Chaque année, on se disait : chouette, la fin des vacances ! On était heureux de se retrouver enfin dans une ville embouteillée pleine de gens énervés et ronchons au lieu d’errer dans une capitale morte. De revoir la pluie en attendant la neige, loin de ce soleil brûlant qui, telle une piqure de rappel, nous murmurait désagréablement que le climat allait changer si l’on négligeait de remplacer les ampoules de l’appartement pour sauver la planète. De faire la queue à la banque derrière dix autres clients venus eux aussi vider leurs comptes d’épargne pour rembourser à Mr Neckerman tout ce qui n’était pas prévu dans son all inclusive, de payer les innombrables frais scolaires réclamés par le lycée en échange d’un enseignement soi-disant gratuit, de financer les achats compulsifs de toute la famille sur internet, de se demander si le flic n’a pas, par erreur, ajouté deux zéros au montant de l’amende qu’on avait omis d’acquitter juste avant de partir en vacances en espérant que la machine l’ait effacée à notre retour comme elle le fait régulièrement avec nos travaux quand on veut les enregistrer à la fin de la journée avant de quitter le bureau.
Cette année, c’est différent. Au lieu de fêter le retour au boulot, à l’école, aux emmerdes, tout le monde semble vouloir pousser sur la pédale du frein, revenir en arrière, éviter à tout prix cette bonne rentrée jadis si pleine de promesses.
Où est ce bon temps d’avant les révolutions arabes ? gémissent Obama et les autres dirigeants occidentaux, où un dictateur faisait bon ordre dans son royaume à coup de matraques et de prison.
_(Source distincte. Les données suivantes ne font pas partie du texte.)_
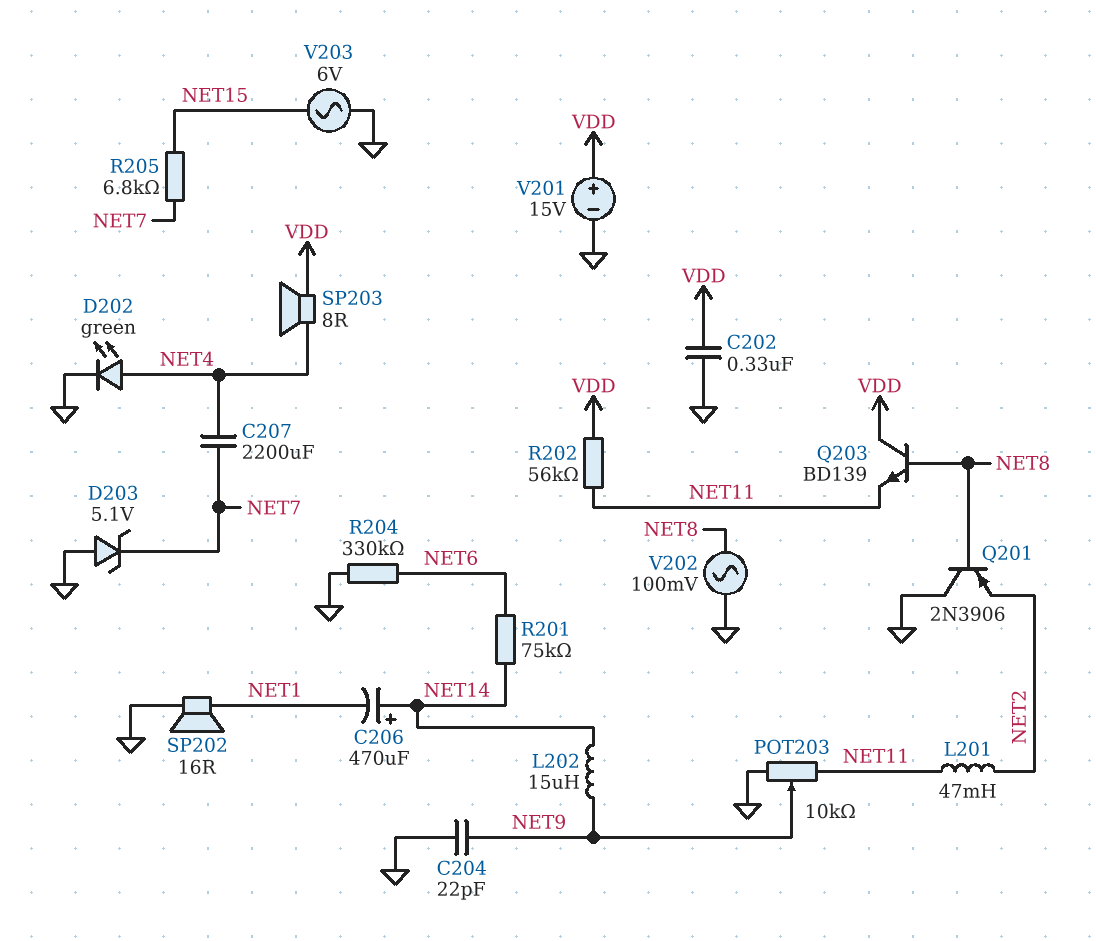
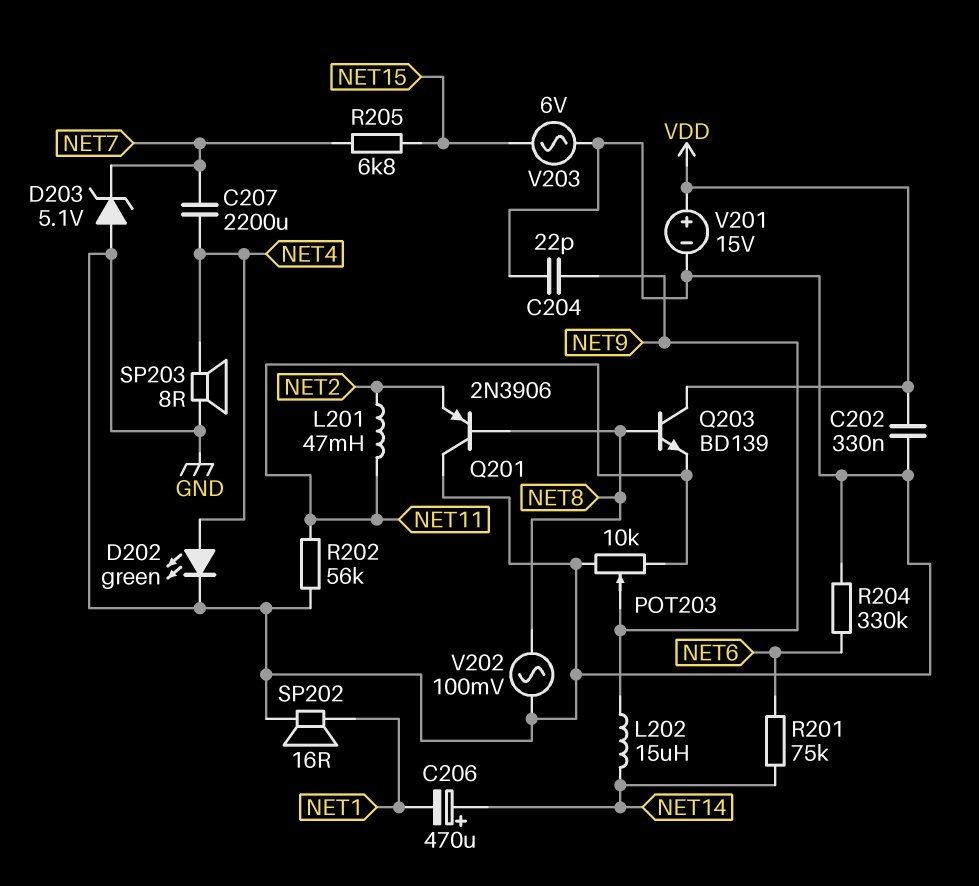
R202: 56k (NET11, VDD) -> 56k (GND, NET11)
SP203: speaker 8R (NET4, VDD) -> speaker 8R (GND, NET4)

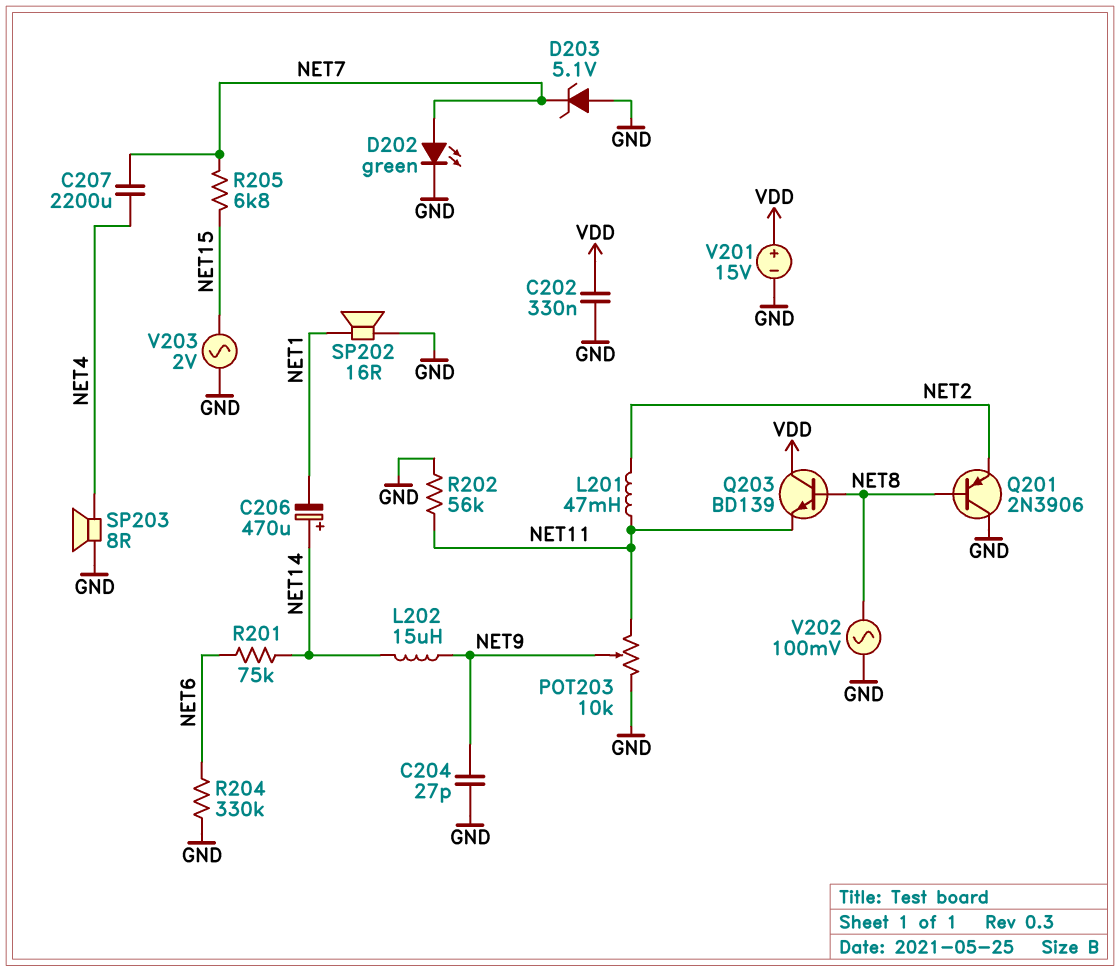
C204: 22pF (GND, NET9) -> 27pF (GND, NET9)
D202: LED green (A NET4, K GND) -> LED green (A NET7, K GND)
V203: AC 6V (GND, NET15) -> AC 2V (GND, NET15)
On pouvait détourner les yeux sans ce bête sentiment de gêne que provoquent maintenant ces maladroits de dirigeants syriens et égyptiens.
Où est ce bon temps où les partis au pouvoir n’hésitaient pas à se taper dessus quand se profilaient les prochaines élections, assurés qu’une fois les urnes vidées, les mêmes se retrouveraient paisiblement au gouvernement ? Les voilà à présent obligés de partir en vacances ensemble et de danser la bamba en se tenant par les épaules, de peur de se retrouver au chômage comme tant de leurs électeurs dès l’été prochain.
Où est ce bon temps où les services publics étaient dirigés par des fonctionnaires compétents, payés selon le barème, qui ne considéraient pas leurs produits comme des têtes de gondole chez Lidl à liquider au plus vite ?
Seule constante, rassurante pour le consommateur, les instituteurs sont toujours aussi mal payés. C’est pourtant eux, les seuls héros de la rentrée.